Since turning my back on over-spending, I’ve cut the number of visits I’ve made to restaurants dramatically. In fact, since February, when I started this blog, I don’t think I’ve eaten out more than four times, and two of those were paid for by somebody else. My birthday meal was one I wouldn’t really like to give up and as I had to split it over two evenings this year, I ended up have two meals instead of the usual one, but that’s ok - it’s important to me to take my loved ones out for a meal once a year at least. Then there was lunch in the pub with Richard as a treat, a meal in Wales rather than just grabbing a take-away, lunch at another pub with a friend who just sprung it on me as her treat and finally dinner with Richard way back in early Spring. Considering I’d usually eat out at least once a month, that isn’t too bad. And I only paid for 3 ½ of those meals.
During those few meals I’ve realised that there are ways of cutting back still further without having to give up eating out entirely. Here’s how I’ve managed to keep the bill lower.
- I don’t have a drink with my meal. I ask for a glass or jug of tap water instead. Four out of those five times I’ve been given it with ice and lemon - only once was I served a glass of rather tepid water ‘au naturelle’.
- I skip dessert. I really don’t need anything after my meal. It’s enough to have eaten a good meal without having to prepare it or wash up after and to have enjoyed it with good company.

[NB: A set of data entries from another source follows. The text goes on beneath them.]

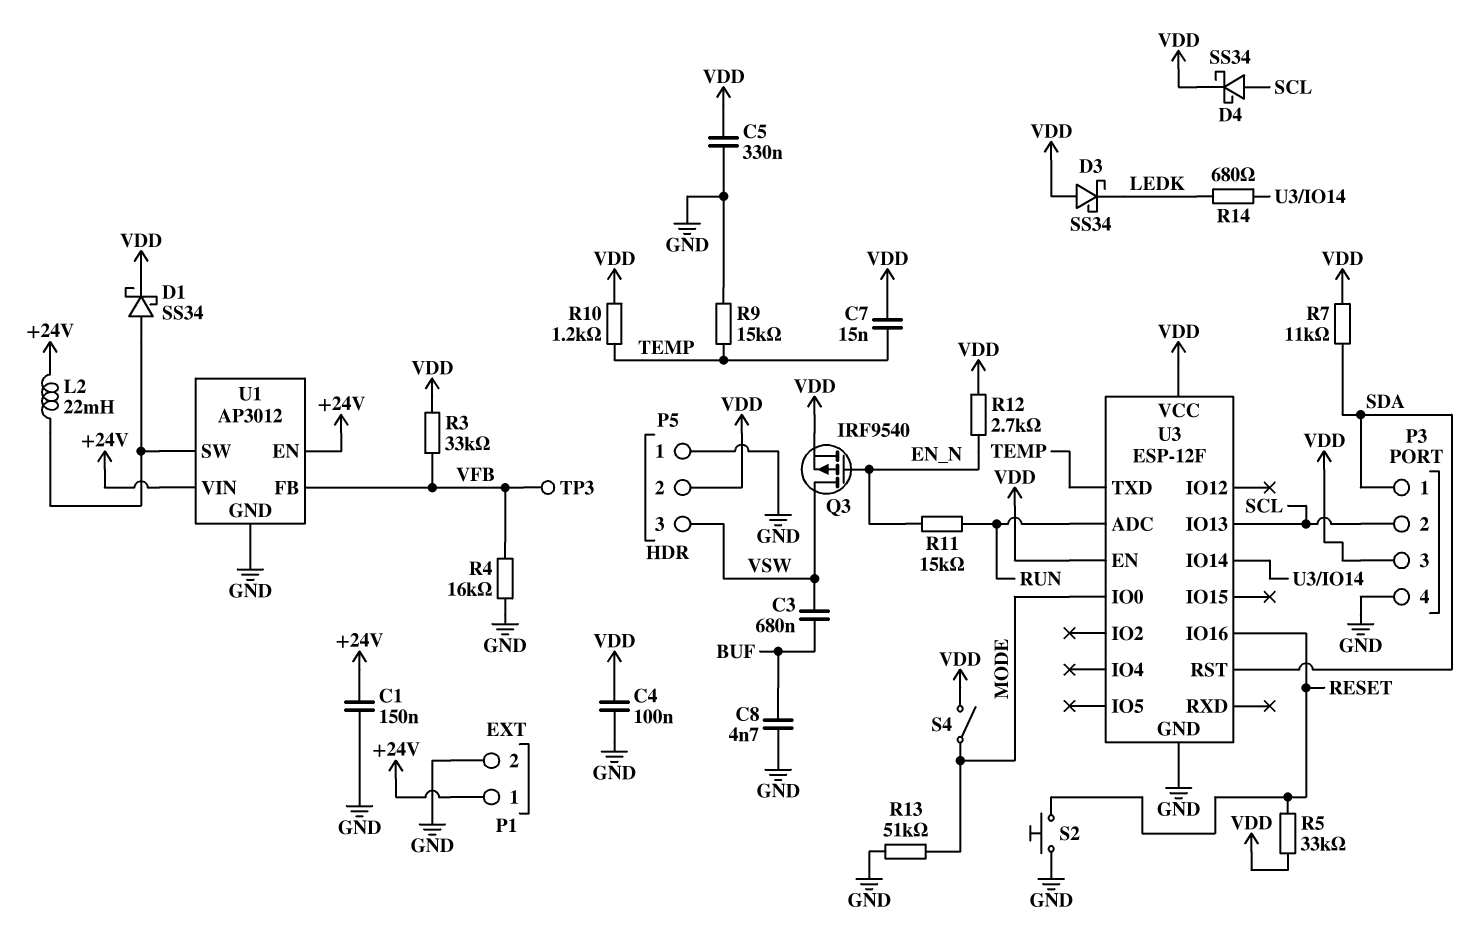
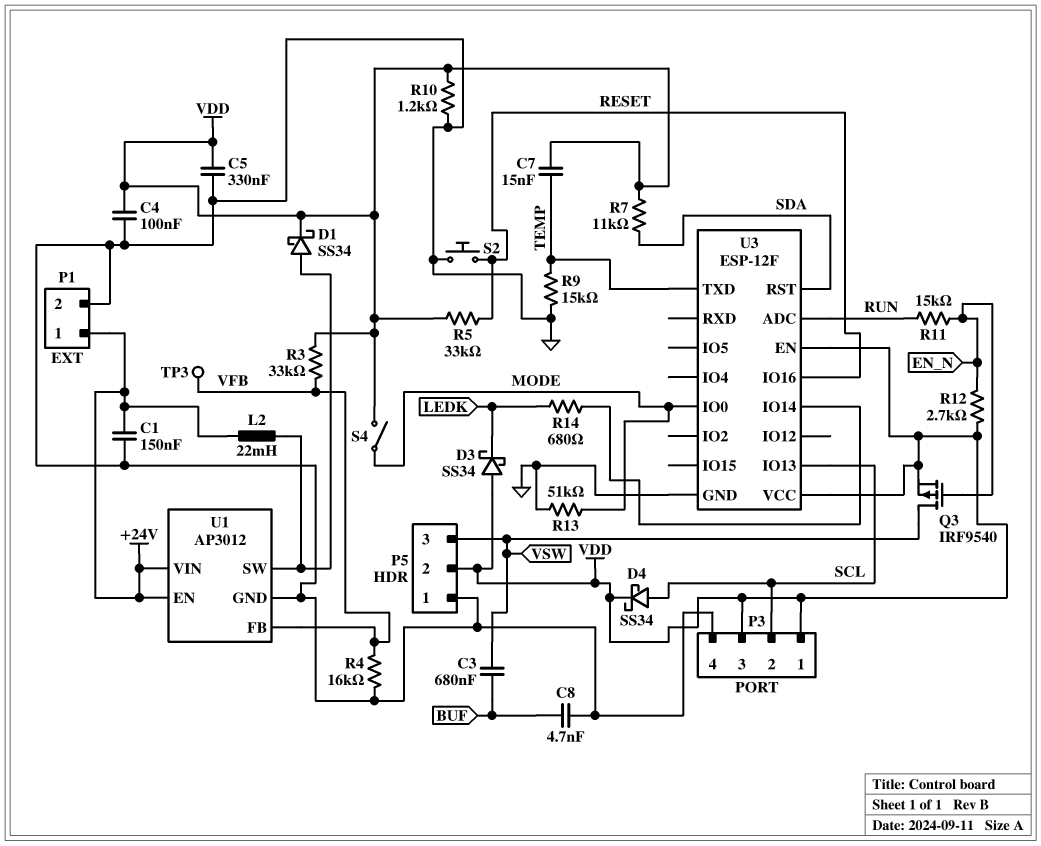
P3 pin 1: SDA -> VDD
R10: 1.2k (TEMP, VDD) -> 1.2k (GND, VDD)

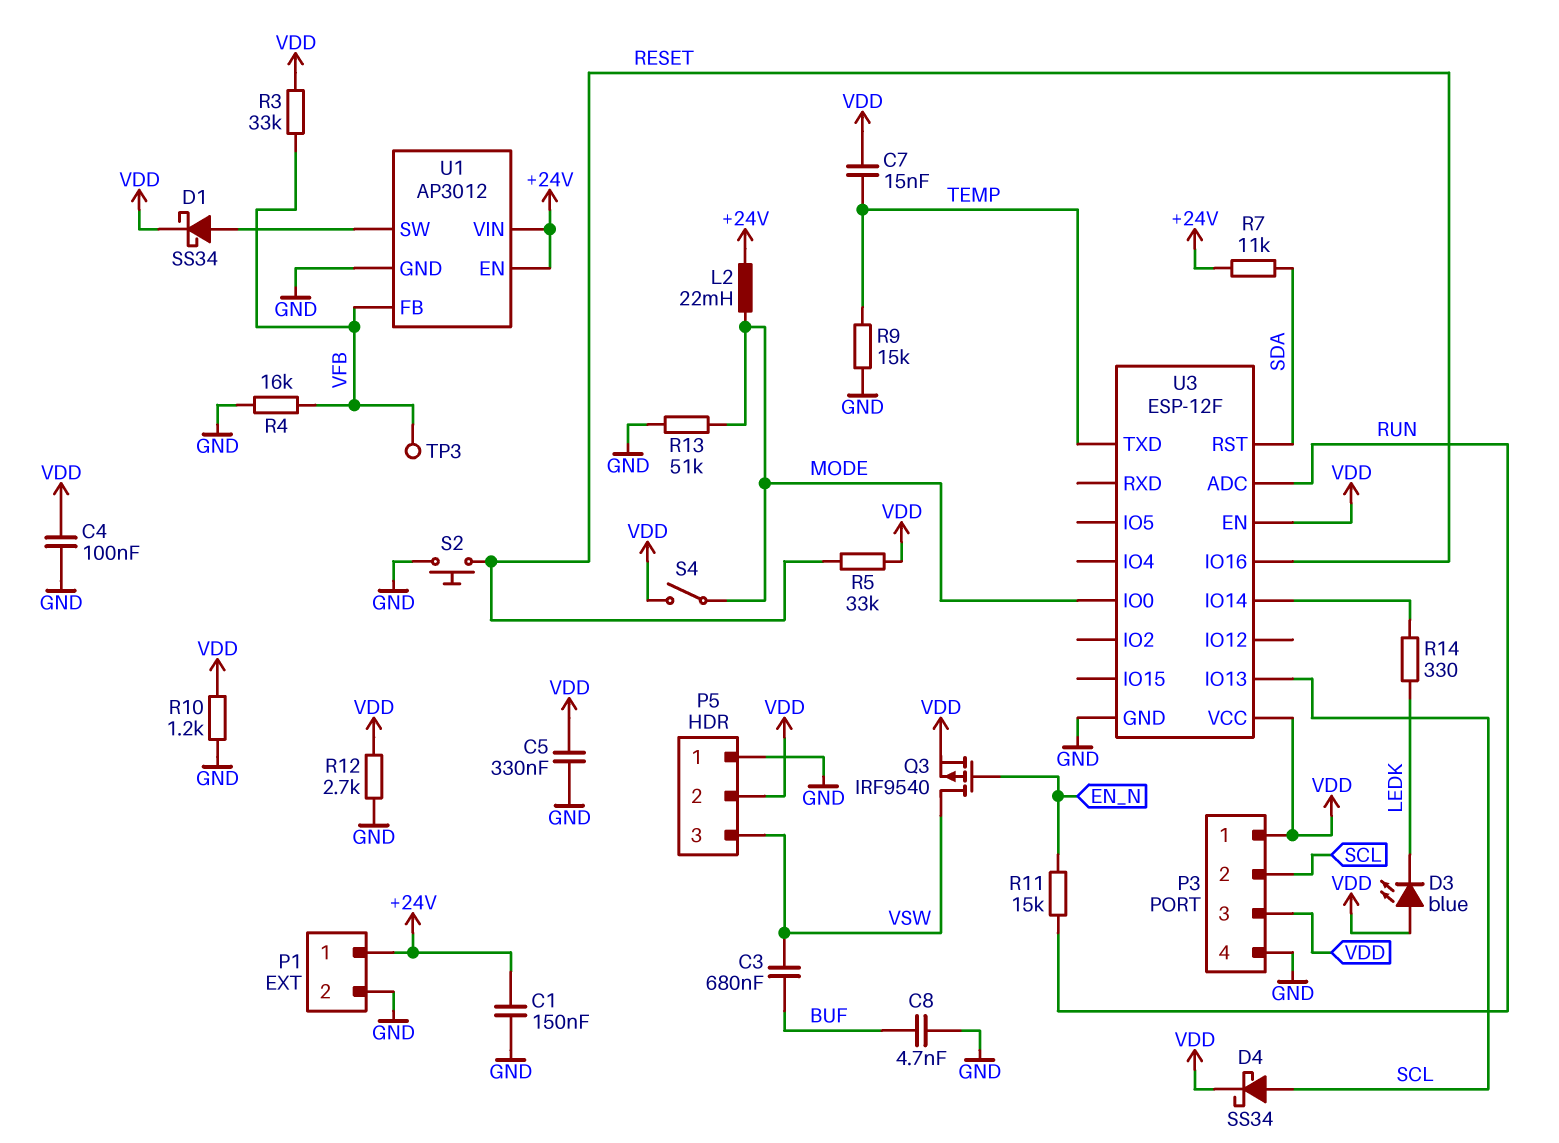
D3: schottky SS34 (A VDD, K LEDK) -> LED blue (A VDD, K LEDK)
L2: 22mH (+24V, U1/SW) -> 22mH (+24V, MODE)
R7: 11k (SDA, VDD) -> 11k (+24V, SDA)
R12: 2.7k (EN_N, VDD) -> 2.7k (GND, VDD)
R14: 680 (LEDK, U3/IO14) -> 330 (LEDK, U3/IO14)

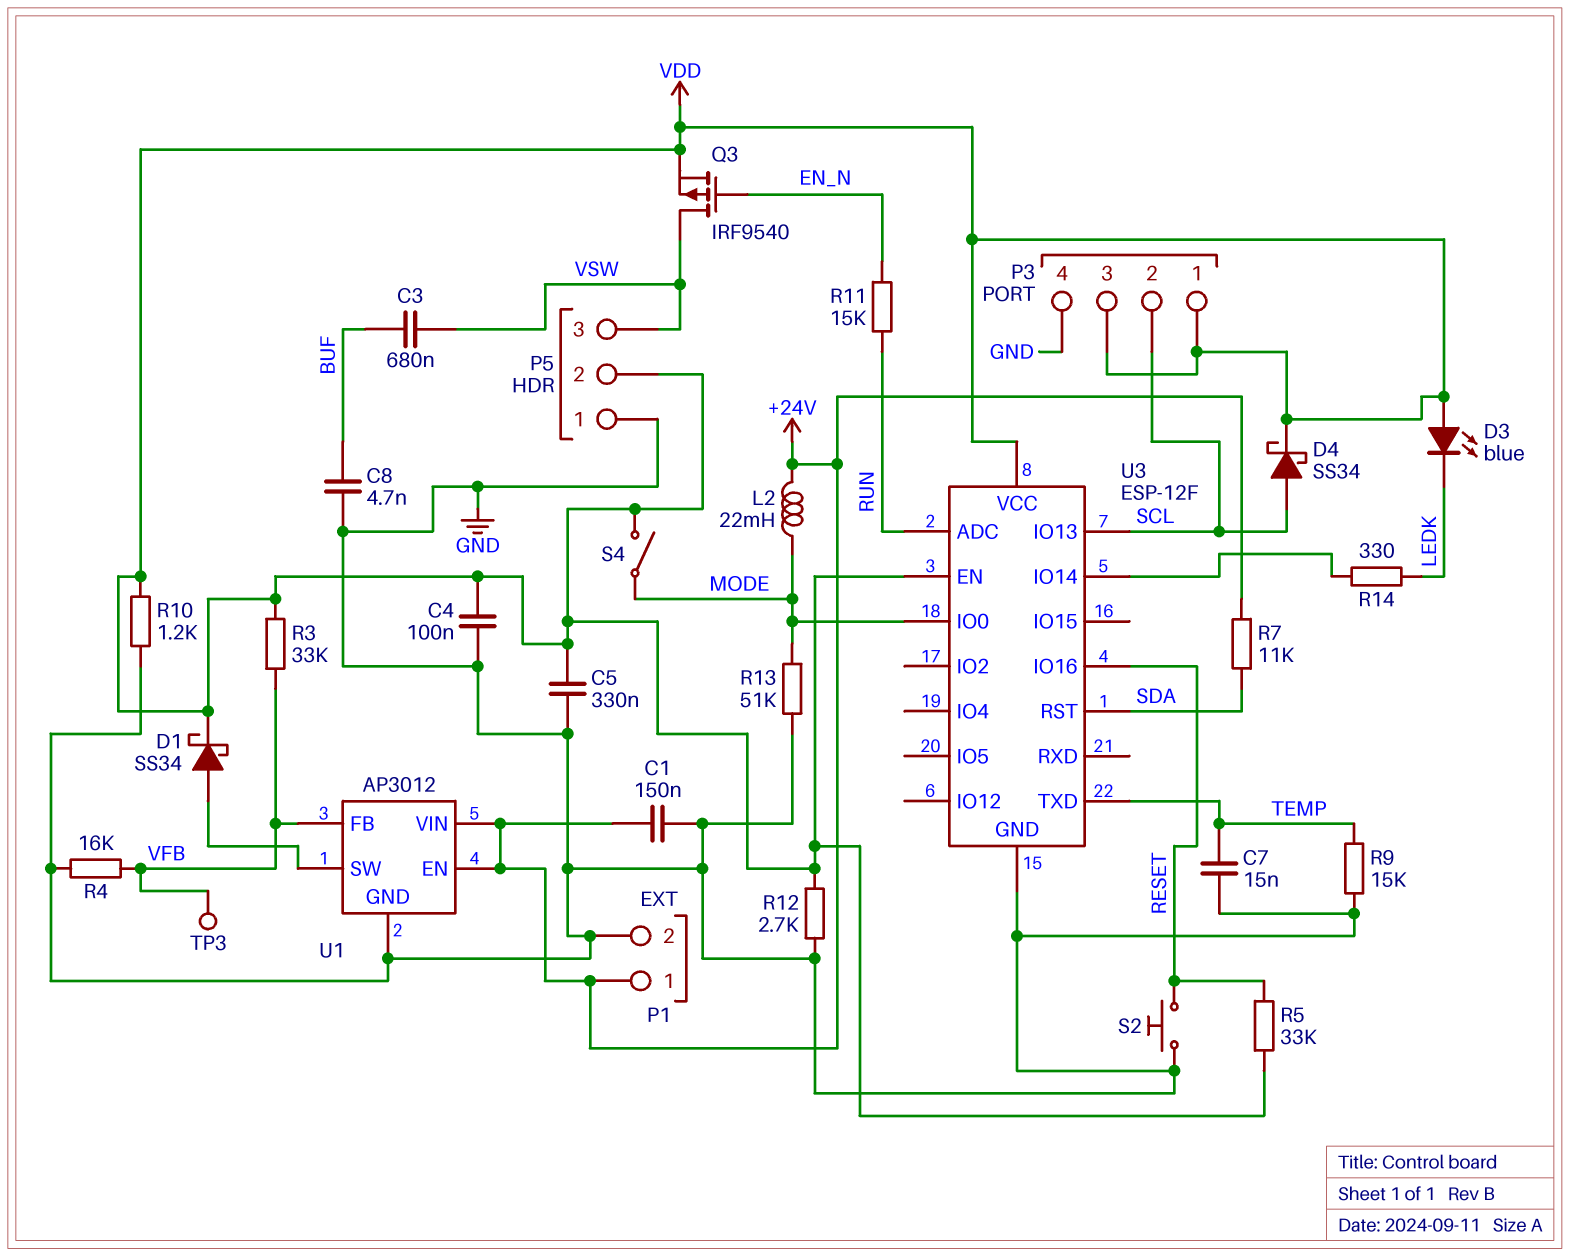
C7: 15nF (TEMP, VDD) -> 15nF (GND, TEMP)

- I look for 2-for-1 offers. Pubs often have a certain number of menu items that can be ordered on a 2-for-1 basis and, in my experience, they’ve been no worse than the meals that aren’t on the offer. The offer will usually be displayed outside in order to bring the punters in so finding them isn’t difficult.
Other ideas that I’ve thought of and shall no doubt be putting into practise are:
- Go to ‘all-you-can-eat’ style grills and buffets. My daughter recently went to one and said she’d never eaten so much food for the money (and believe me, she can shovel it away!). Years ago, our local pizza restaurant used to have a buffet style lunch menu that was extremely good value so they’re definitely worth looking out for.
- Look for new ‘opening offers’. Newly established independent restaurants often have special offers in order to introduce themselves to the locals. Next time a restaurant opens in town, I shall be enquiring about their menu and prices.
- Look for special offers in the local rag. I recently saw an ad for “20% off any meal with this coupon” in our local newspaper. I didn’t need it at the time but I shall definitely look out for them before planning a restaurant visit.
I know some say that if you’re serious about saving money then you shouldn’t be eating out at all, but I do think we all deserve a little luxury now and then, no matter what our situation. It’s just a matter of balance. Go overboard and you’ll regret it - deny yourself everything and saving can easily become too much of a chore.
Saving for a better future is good but I don’t think we should ever forget that it’s today we’re alive.